Yazarımızla ilk kez, bu kitabıyla tanıştım. Grup okuması olmasaydı yarım bırakacağım kitaplardan biri olabilirdi. Kahramanların müthiş hikayelerini okuduğumuz bir bakış açısıyla değerlendirirsek eğer kitabı, Michael K. karakteri bize büyük bir hayal kırıklığı yaşatabilir. Karakterin toplum içindeki yabancılaşması, umarsızlığı, kayıp gitmesi, kendi hayatının bile kahramanı olmaması çok başarılı işlenmiş. Bütün sayfalarda, anti kahraman Michael K. tüm yavanlığı ile içimize oturuyor.
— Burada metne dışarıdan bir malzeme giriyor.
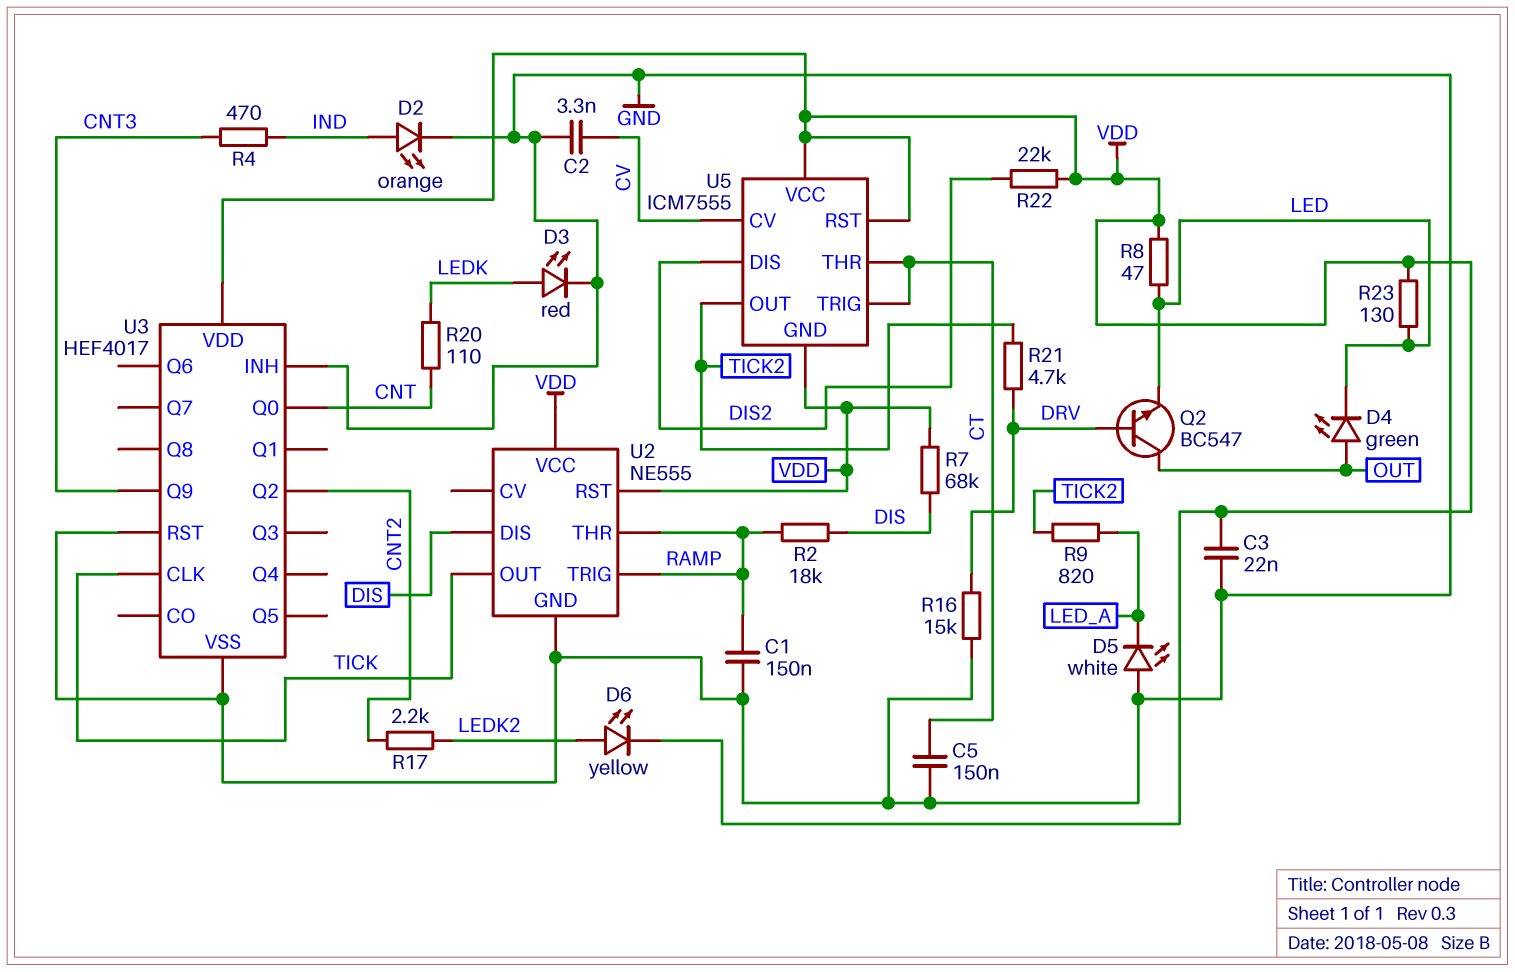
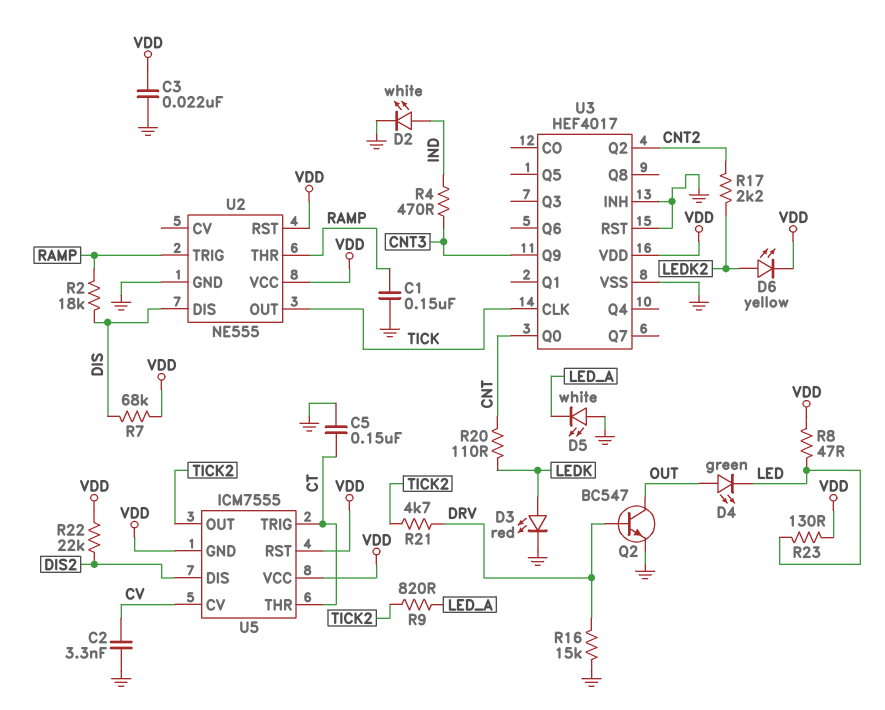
D2: LED orange (A IND, K GND) -> LED white (A IND, K GND)
Q2: NPN BC547 (B DRV, C OUT, E LED) -> NPN BC547 (B DRV, C OUT, E GND)

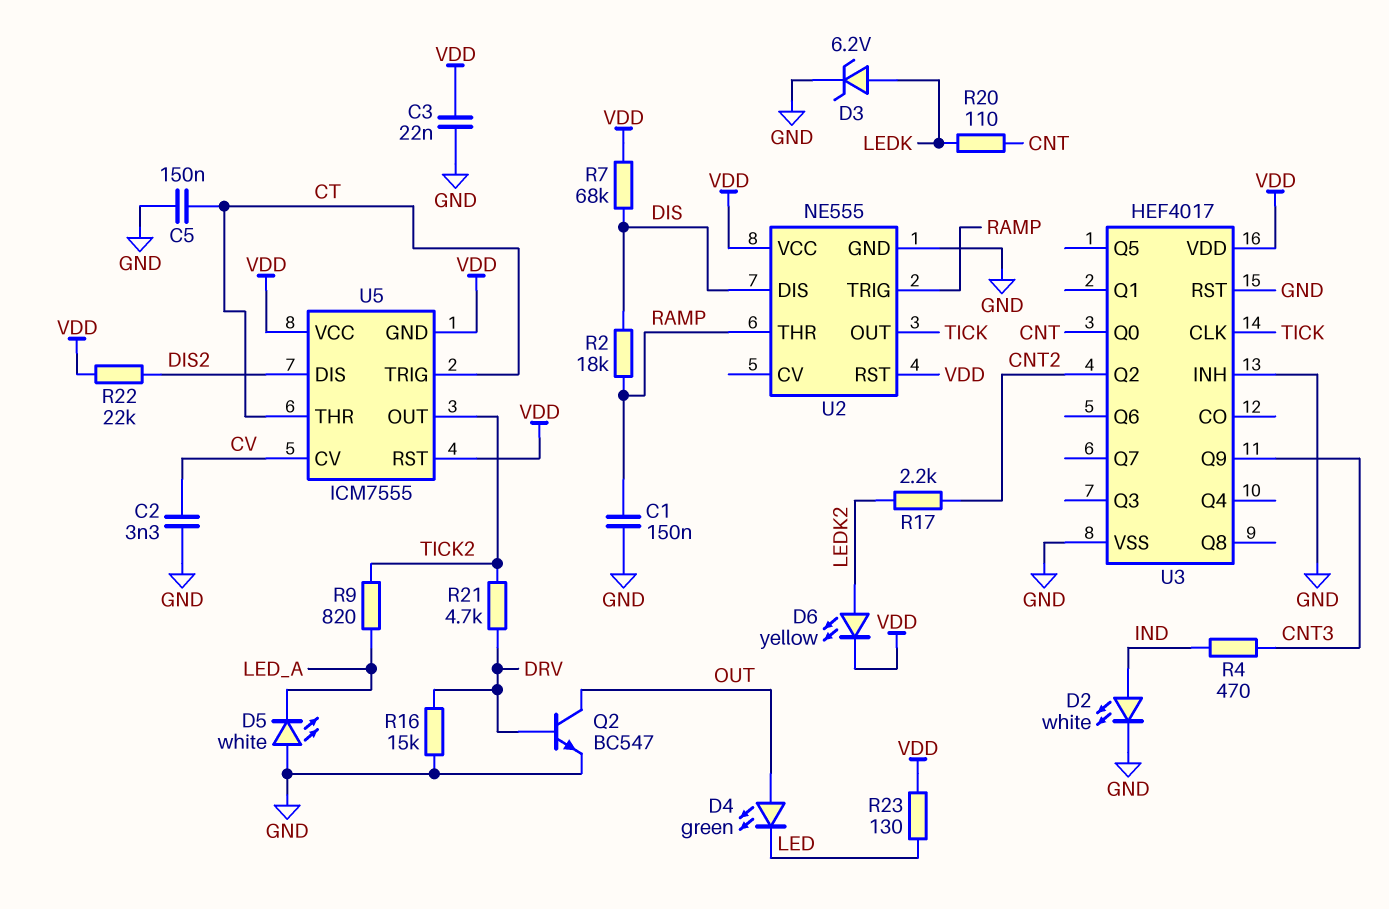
D3: LED red (A LEDK, K GND) -> zener 6.2V (A LEDK, K GND)
R8: 47 (LED, VDD) -> none

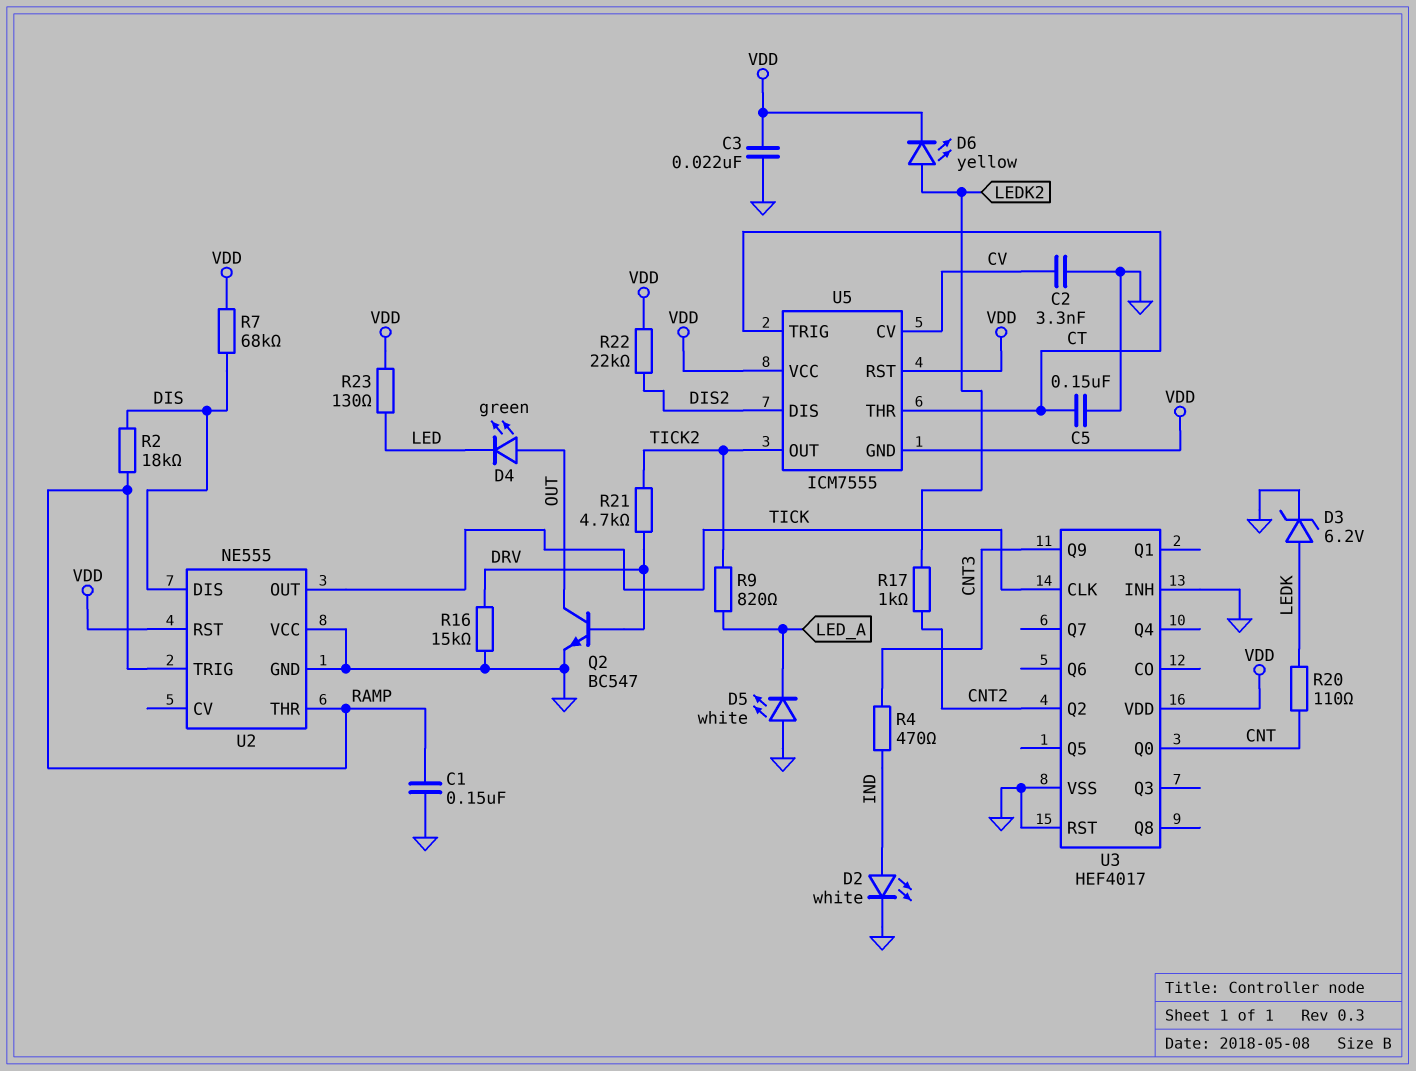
R17: 2.2k (CNT2, LEDK2) -> 1k (CNT2, LEDK2)
U2 pin VCC: VDD -> GND

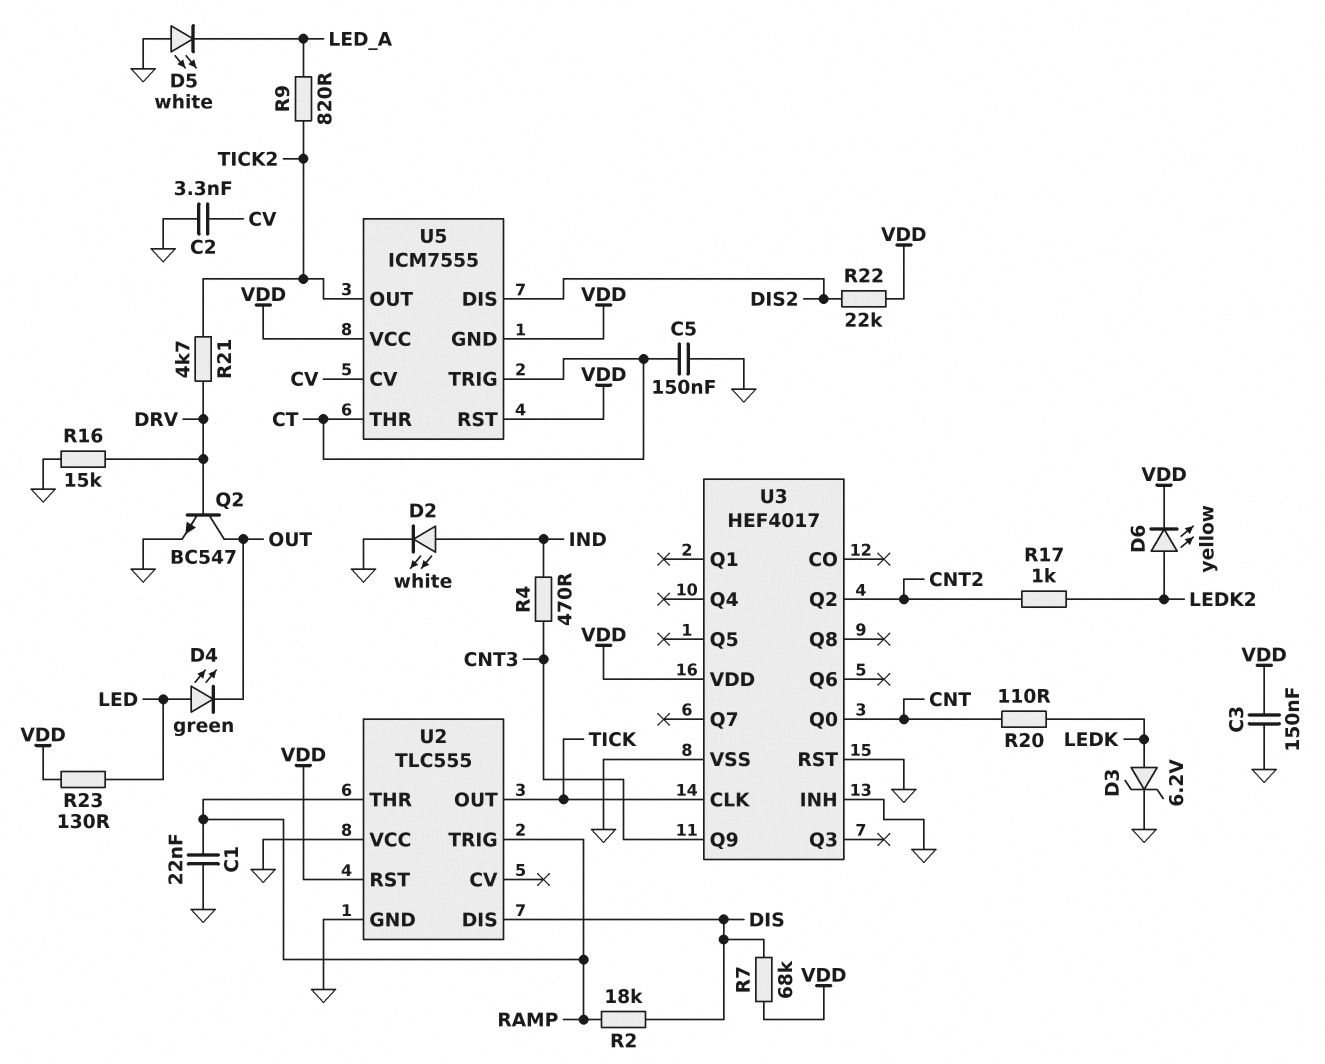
C1: 150nF (GND, RAMP) -> 22nF (GND, RAMP)
C3: 22nF (GND, VDD) -> 150nF (GND, VDD)
D4: LED green (A OUT, K LED) -> LED green (A LED, K OUT)
U2: NE555 -> TLC555

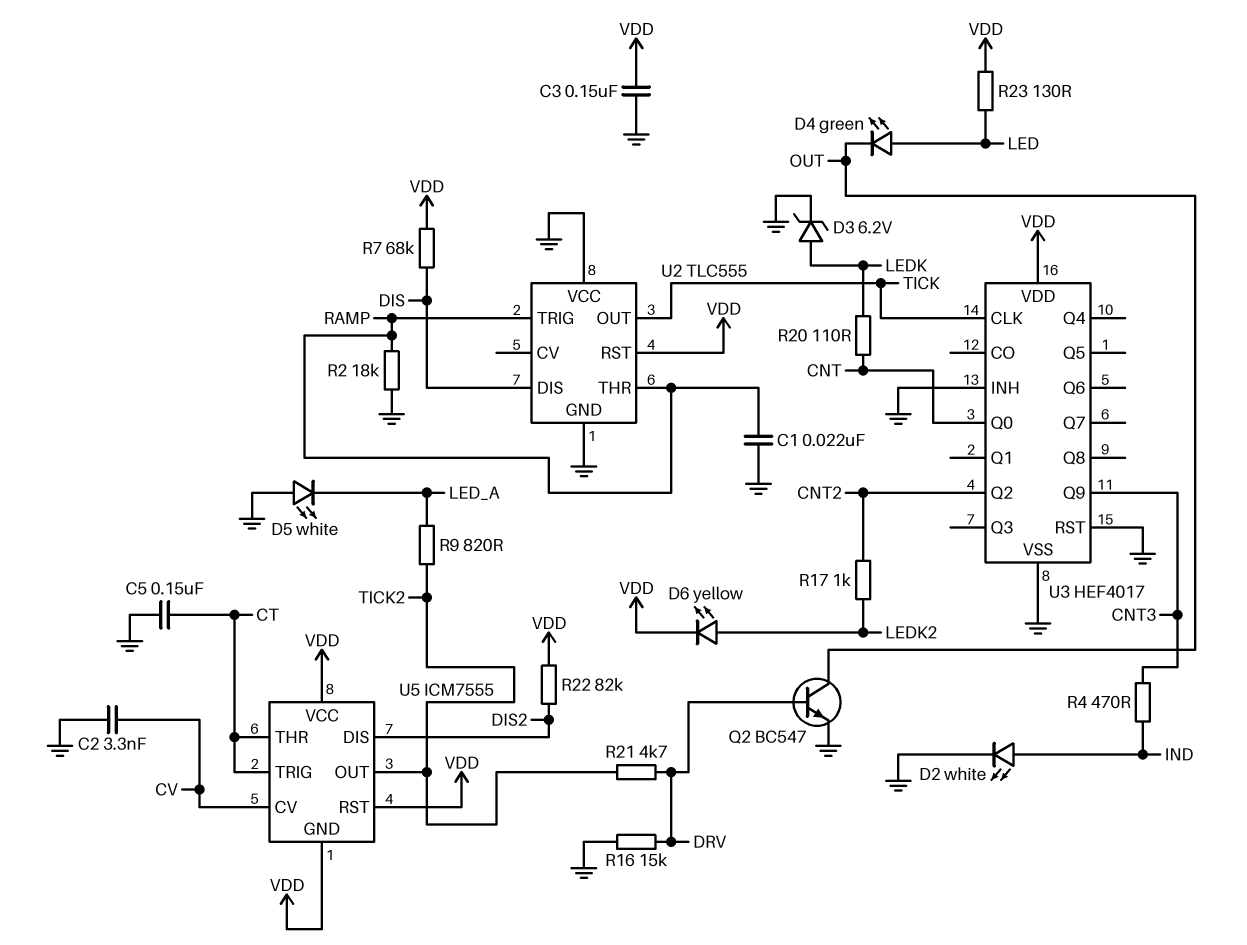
R2: 18k (DIS, RAMP) -> 18k (GND, RAMP)
R22: 22k (DIS2, VDD) -> 82k (DIS2, VDD)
Yazarı biraz araştırdığımızda, Aparheit dönemine ve uygulamalarına muhalif bir yazar olarak anılıyor. Ancak kitapta o kadar örtülü anlatılıyor ki, çoğu zaman karakterin doğuştan gelen yüz kusurlarına mı yoksa ten rengine mi vurgu yapıldığını anlayamadım. Belki bu tarz konularda, antikahramanlar yerine, hikayesi ile fark yaratan yazarların hikayelerini okuma alışkanlığı ve bunun ilk tecrübelerimden biri olması, benim okumadan alabileceğim keyfin önüne geçmiş olabilir.
“Bir kahraman değildin, kahramanlığa öykünmedin hiç, ölüm orucu kahramanı bile olmadın”
Benim de, bu seferlik kahramanım olamadın Michael K maalesef…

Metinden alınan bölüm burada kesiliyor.